(This essay was published in South China Morning Post on 21 January 2015.)

 

Many today believe the world has entered the Third Industrial Revolution, where technological improvements in robotics and automation will boost productivity and efficiency.

These advancements have three biases: They tend to be capital-intensive (favoring those with financial resources), skill-intensive (favoring those with a high level of technical proficiency), and labor-saving (reducing the number of unskilled and semi-skilled jobs).

The pundits speculate the economic impact on the job market will be significant, and present serious social and political challenges in terms of growing inequality and the provision of safety nets to mitigate the consequences of disruptive technological progress. The concerns are three-fold.

First, it is uncertain whether demand for labor will continue to grow as technology marches forward. If not, there will be serious dislocations and worsening inequality. This is a particular concern for semi-skilled workers.

If the Third Industrial Revolution continues to spread globally, then Asia’s Second Industrial Age might end swiftly. Hong Kong’s encounter with the old manufacturing era lasted only one generation before it became a service economy.

Second, the rapid development of smart software is transforming the old service economy. In the “on-demand” economy, computer power joins hands with freelance workers. Uber is an example of this.

In the West, in the Second Industrial Age that ended last century, workers were protected from unemployment, penury in retirement, and health and safety risks either by the welfare state or their employers.

In the “on-demand” economy, such risks are pushed onto individuals, even more so if on-demand services are organized across national borders. New approaches have to be found to mitigate the associated economic and social risks. Governments are usually poorly informed and incentivized to do this.

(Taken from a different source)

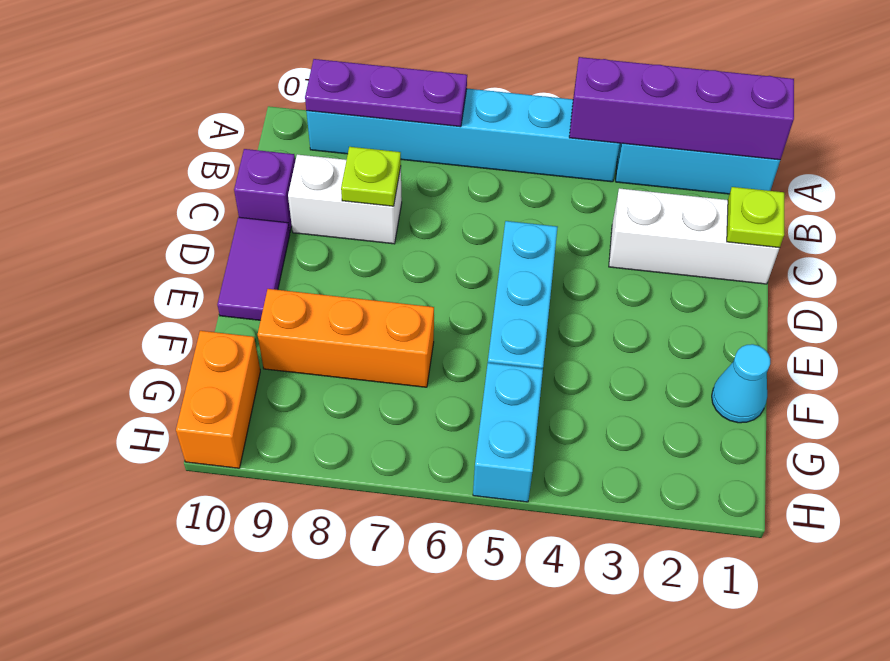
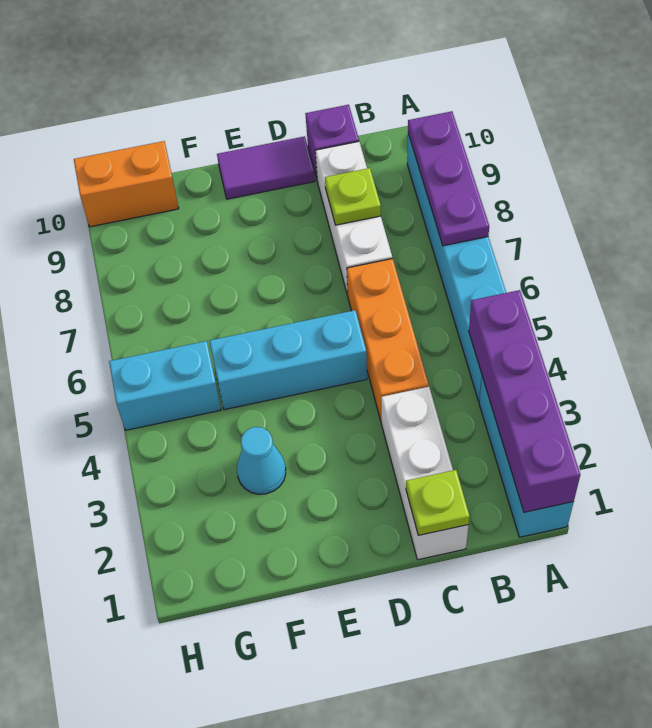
white brick C8:C9 level 1 -> white brick C7:C9 level 1
cyan cone F1 level 1 -> cyan cone F3 level 1
orange brick F7:F9 level 1 -> orange brick C4:C6 level 1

Third, the new technology has a winner-take-all effect that is driving the rise in income and wealth inequality. This may not necessarily pose an economic challenge for society, but it is likely to provoke social and political concerns.

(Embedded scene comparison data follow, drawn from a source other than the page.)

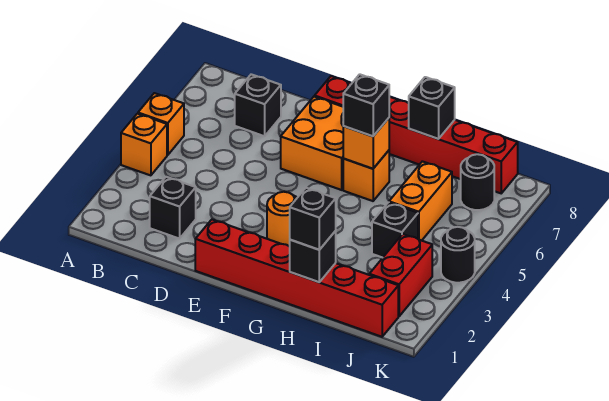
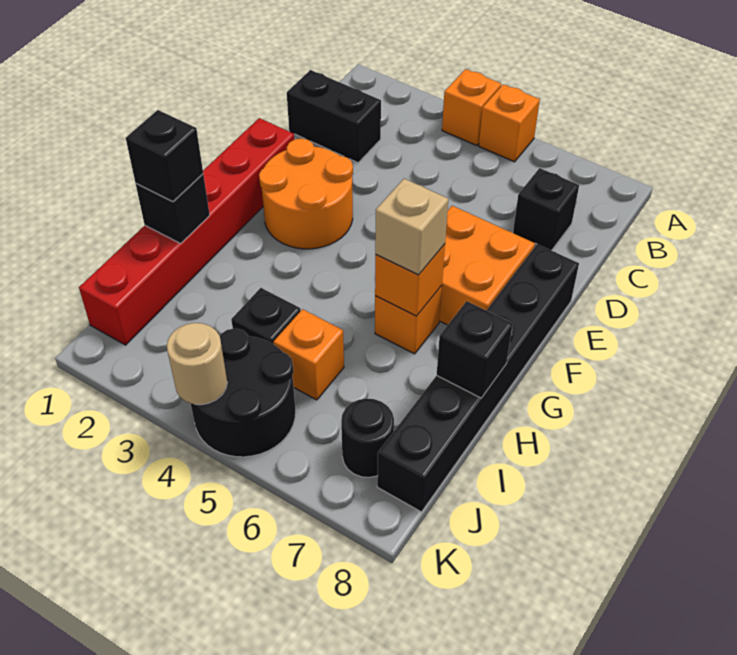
black brick C2 level 1 -> black brick C1:C2 level 1
red brick E8:J8 level 1 -> black brick E8:J8 level 1
orange round brick F3 level 1 -> orange round brick E2:F3 level 1
black brick G6 level 3 -> tan brick G6 level 3
orange brick I5:I6 level 1 -> orange brick I5 level 1
red brick J2:J3 level 1 -> none
black round brick K4 level 1 -> black round brick J4:K5 level 1
none -> tan round brick K4 level 2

The future presents at least two challenges: economically it is about good jobs and socially it is about safety nets. Which industries will be the employment growth areas? And can they provide social safety nets?

Employment in industries experiencing slow technological progress, like education, will increase faster than industries with rapid productivity growth, like telecommunications. This is because the former have to hire more workers to increase output by amounts commensurate with rapid-growth industries.

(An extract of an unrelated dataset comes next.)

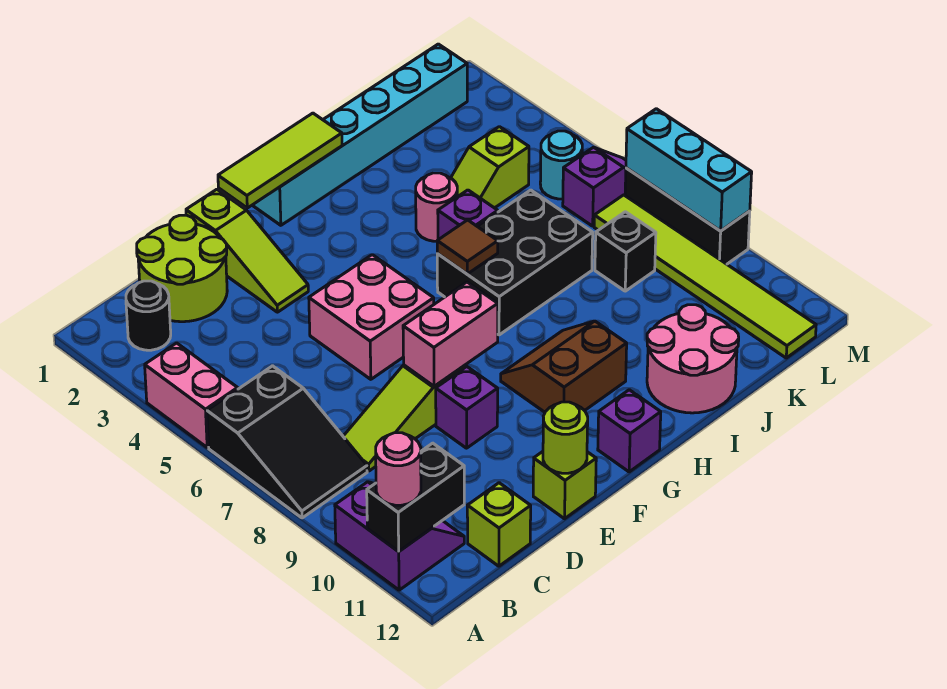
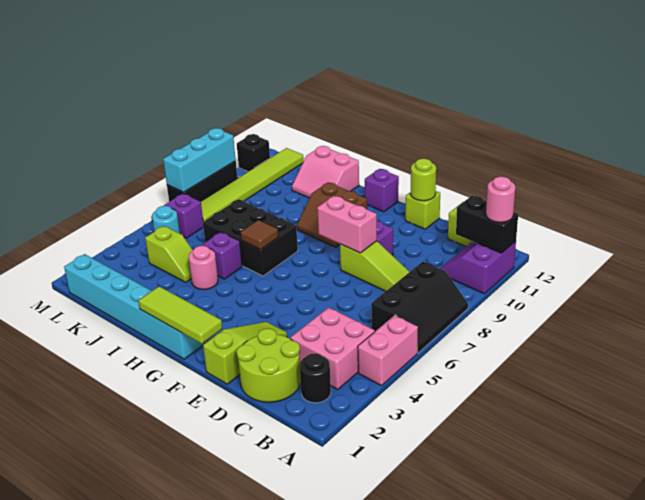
black slope A6:B8 level 1 top 6 -> black slope A6:B8 level 1 top B
pink brick E5:F6 level 1 -> pink brick B3:C4 level 1
pink round brick I11:J12 level 1 -> pink slope I11:J12 level 1 top 12
black brick K8 level 1 -> black brick M11 level 1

Employment growth will be even stronger if, over time, the demand for products in slow productivity growth industries rises faster than incomes, as in education. Investing in education also helps people to acquire the requisite skills to secure good jobs in the new technology-driven economy. Education will naturally become a major employer in future.

Health care is also expected to offer employment opportunities even though it has experienced rapid technological progress. This is because demand is rising as incomes grow, more diseases are now treatable, and the population is ageing globally.

While these industries will offer employment, a social safety net is still needed, particularly for older workers who have less incentive and ability to acquire new skills.

The social welfare state of the 20th century is no longer an affordable solution. Governments are also not best-positioned to address the problems because they are too diversified and not sufficiently specialized in any single task; require immediate results; and find it hard to abandon programs once they are introduced.

They also find it difficult to set goals and targets for addressing social needs given the many overlapping constituencies involved.

Thirty years ago the late management guru Peter Drucker argued in favor of deploying non-profit corporations to tackle hard social problems. This Third Sector would be competitive, focused on a single objective through specialization, and receive funding from public and private sector sources and customer payments.

The Third Sector has grown rapidly in recent years and will almost certainly be the most important employer in the new technology-driven era. Both education and healthcare should properly be in the Third Sector. This will make them more efficient and competitive, and best able to create jobs in future. For-profit business enterprises would also play a role by providing donations, purchasing services, or directly organizing corporate social responsibility activities.

There is, therefore, a path for addressing the economic and social challenges that will arise from the economic upheavals of the Third Industrial Age.  For-profit business enterprises must stay efficient and profitable to fund growth in the Third Sector. Non-profit enterprises must become more efficient and competitive like their counterparts in the for-profit sector to create more good jobs.